Aliás, a falsidade desta afirmação é a coisa mais fácil de comprovar. Garanto que até hoje nunca ouvi ninguém dizer “eu colaboro na empresa tal” mas sim “eu trabalho na …”.

Por último, “quase toda a gente é da classe média, mesmo os que recebem subsídios rejeitam a consideração imagética de pobre ou de desprotegido” tem igualmente muito que se lhe diga.

Sempre soubemos que esta estratificação da sociedade é puramente artificial e serve no fundo para incluir toda a gente na chamada “classe média”, na mesma linha da teoria do “estamos todos no mesmo barco”, como se afinal não houvesse ricos nem pobres, sendo todos “remediados”. Não é por acaso que quando falam em classe média nunca a delimitam (por exemplo, em função do rendimento anual). Para haver uma classe média, é porque há uma alta e uma baixa, mas sendo esta classificação um embuste, nestas não falam.
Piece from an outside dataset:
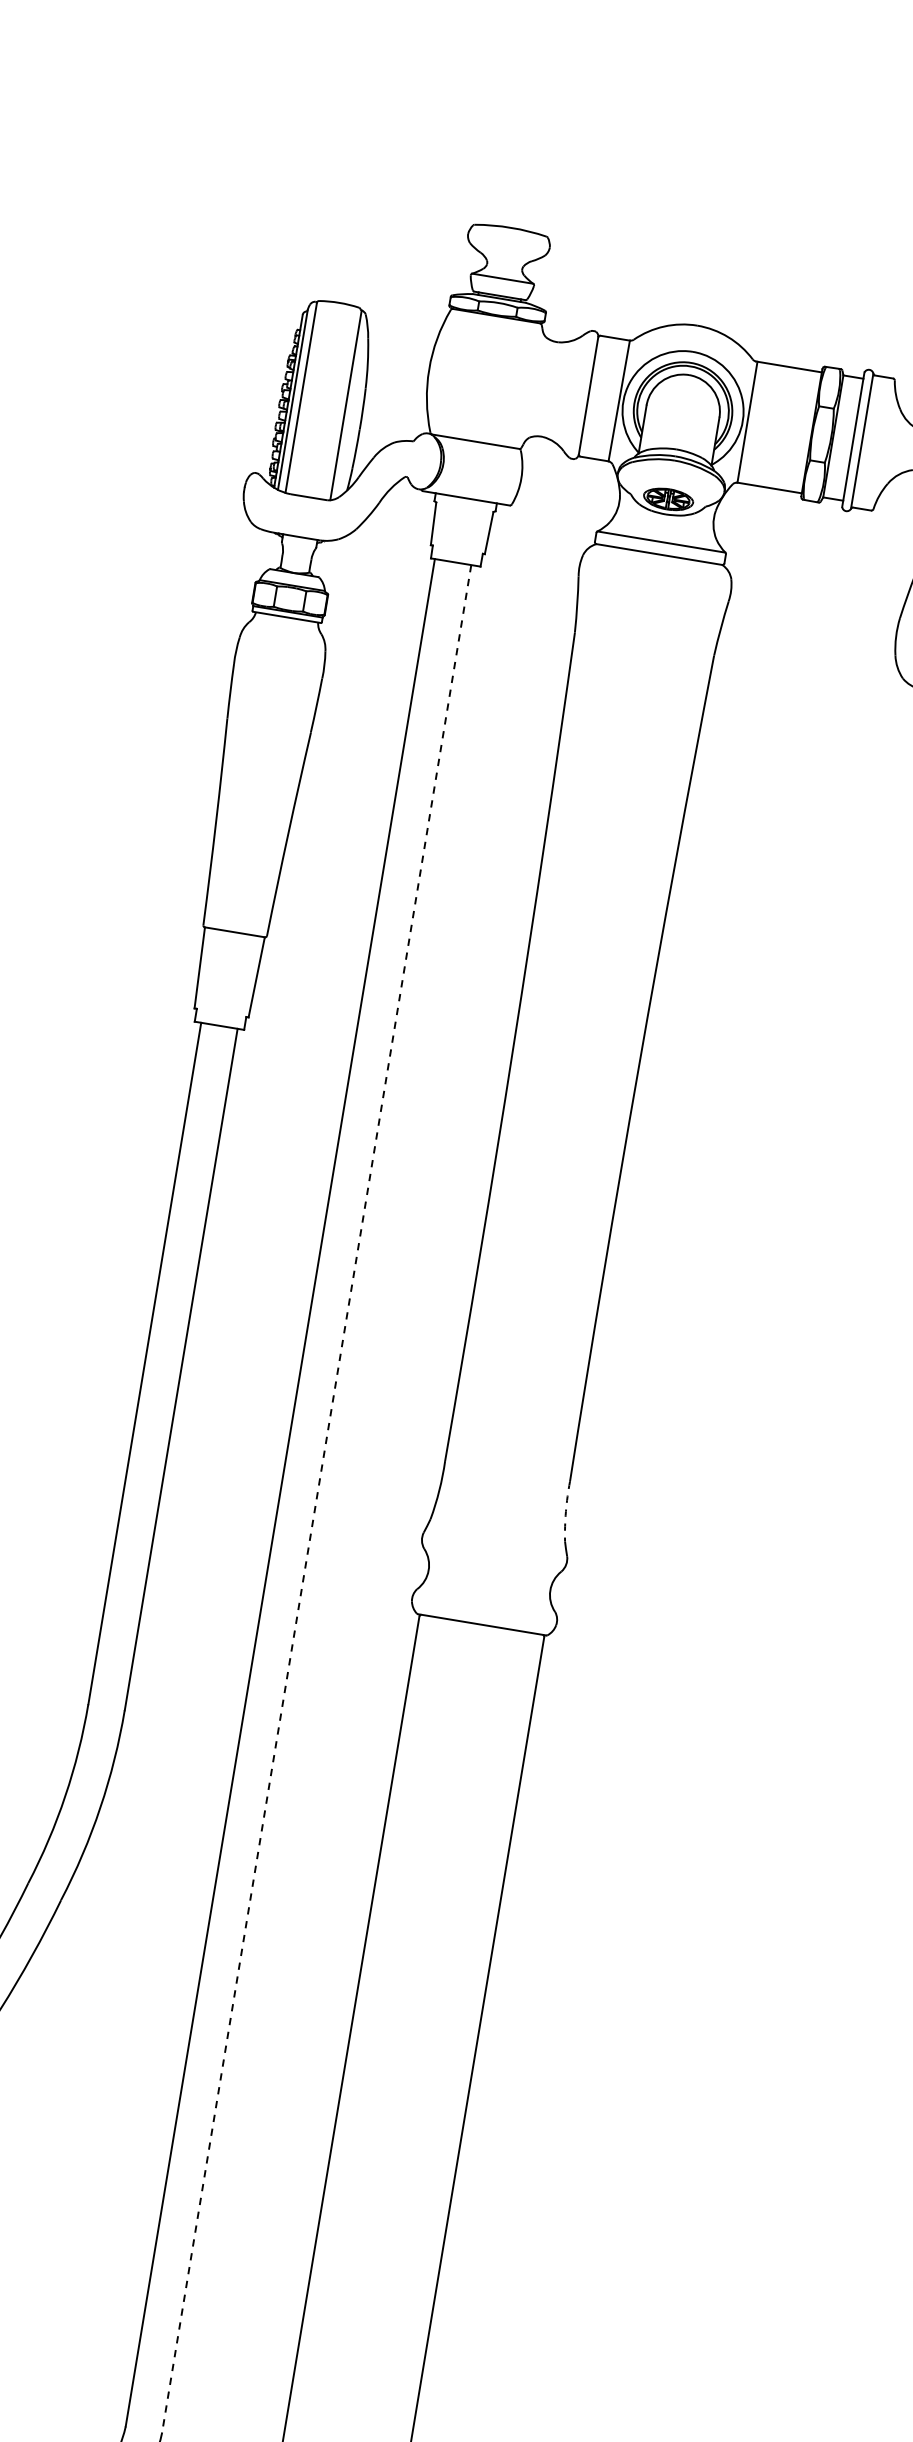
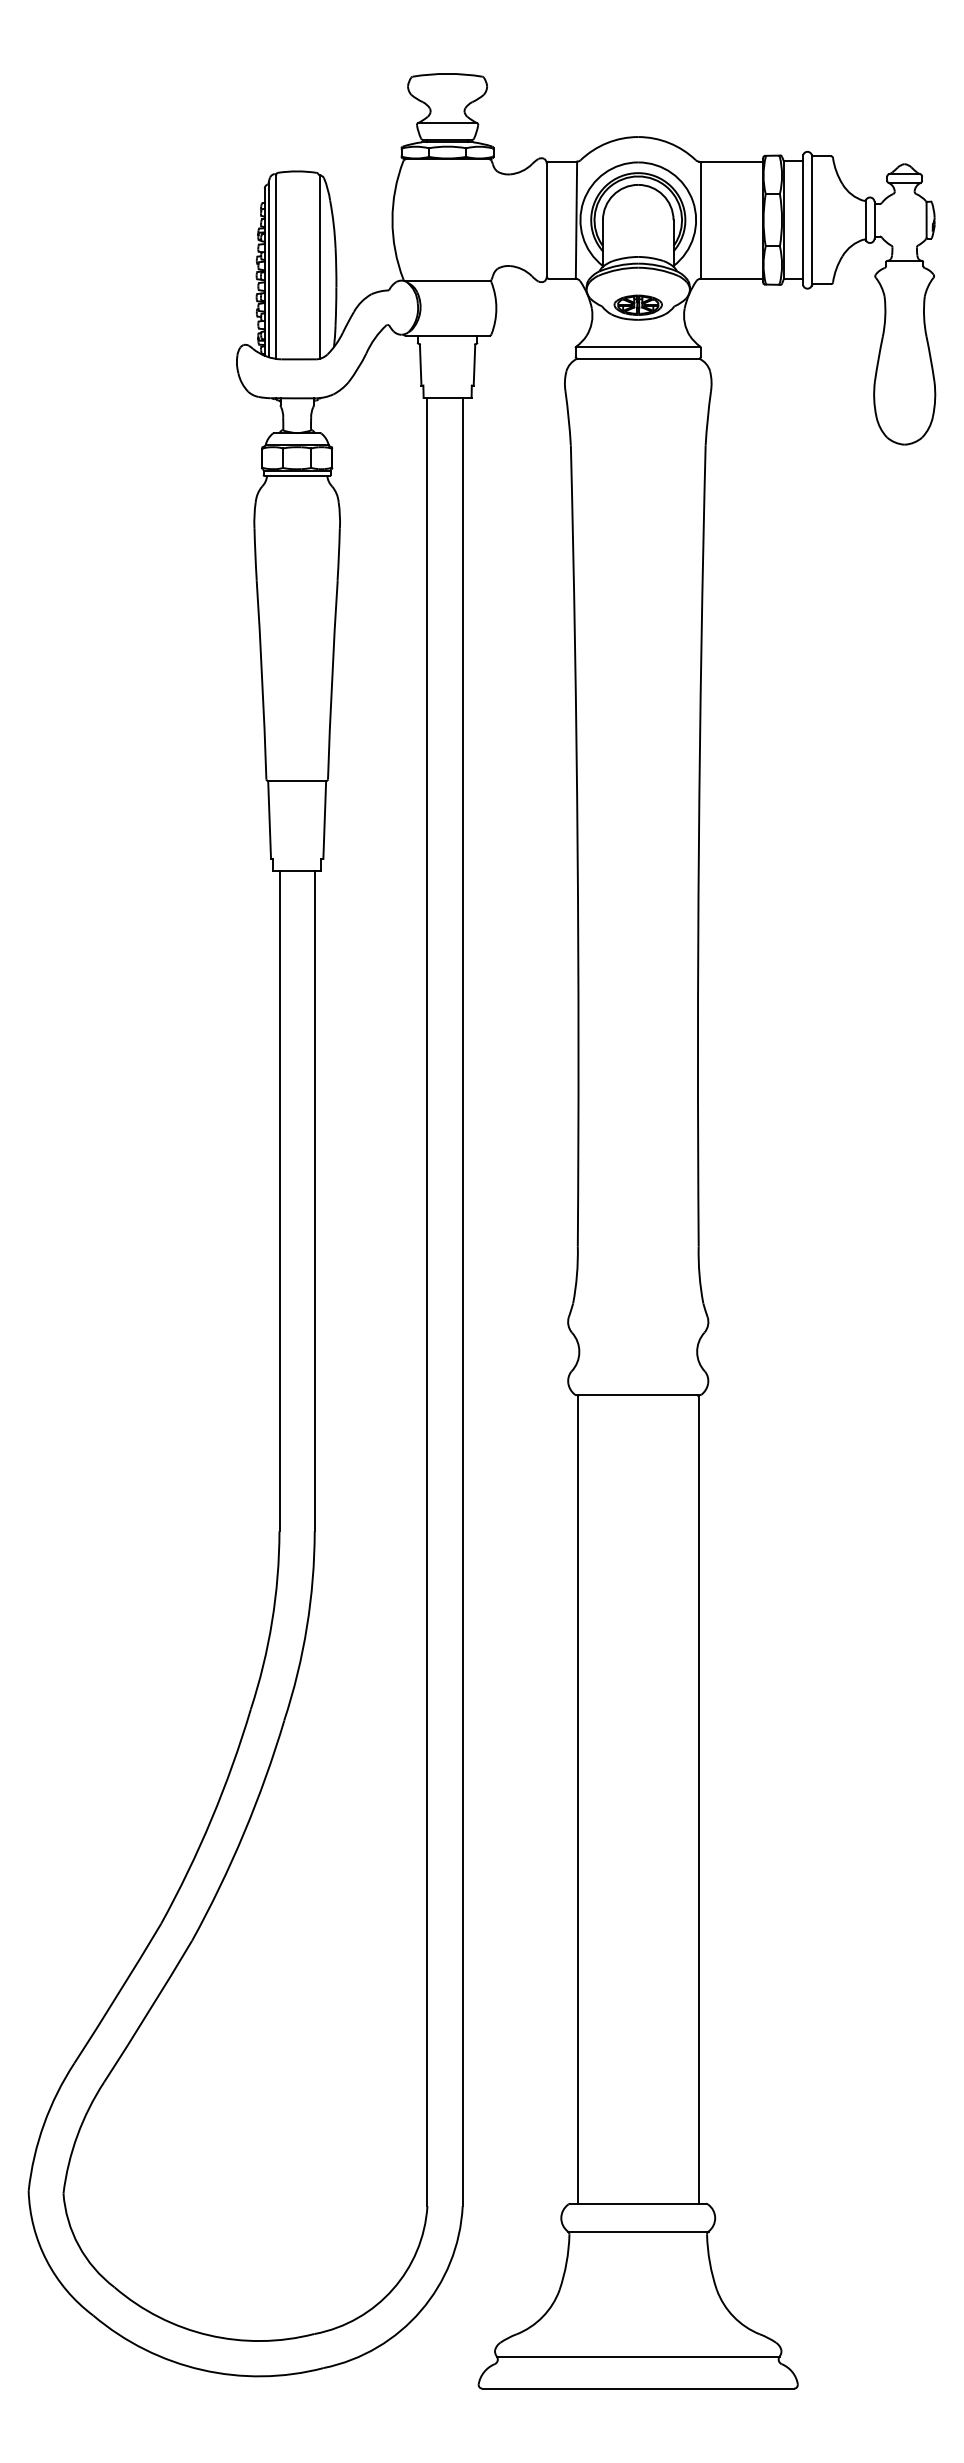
line: (316, 1499) -> (462, 1302), dashed -> solid
arc: (565, 1511) -> (699, 1275), dashed -> solid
A realidade mostra que as desigualdades se agravam e que a verdadeira divisão é entre exploradores e explorados, entre o trabalho que cria a riqueza e o capital que dela se apropria.

Há 14 décadas, A Voz do Operário surgiu no seio da luta contra a exploração. Embora noutras circunstâncias, mantêm-se as razões dessa luta, que diariamente é travada pelos trabalhadores e por todos os que anseiam uma sociedade mais justa.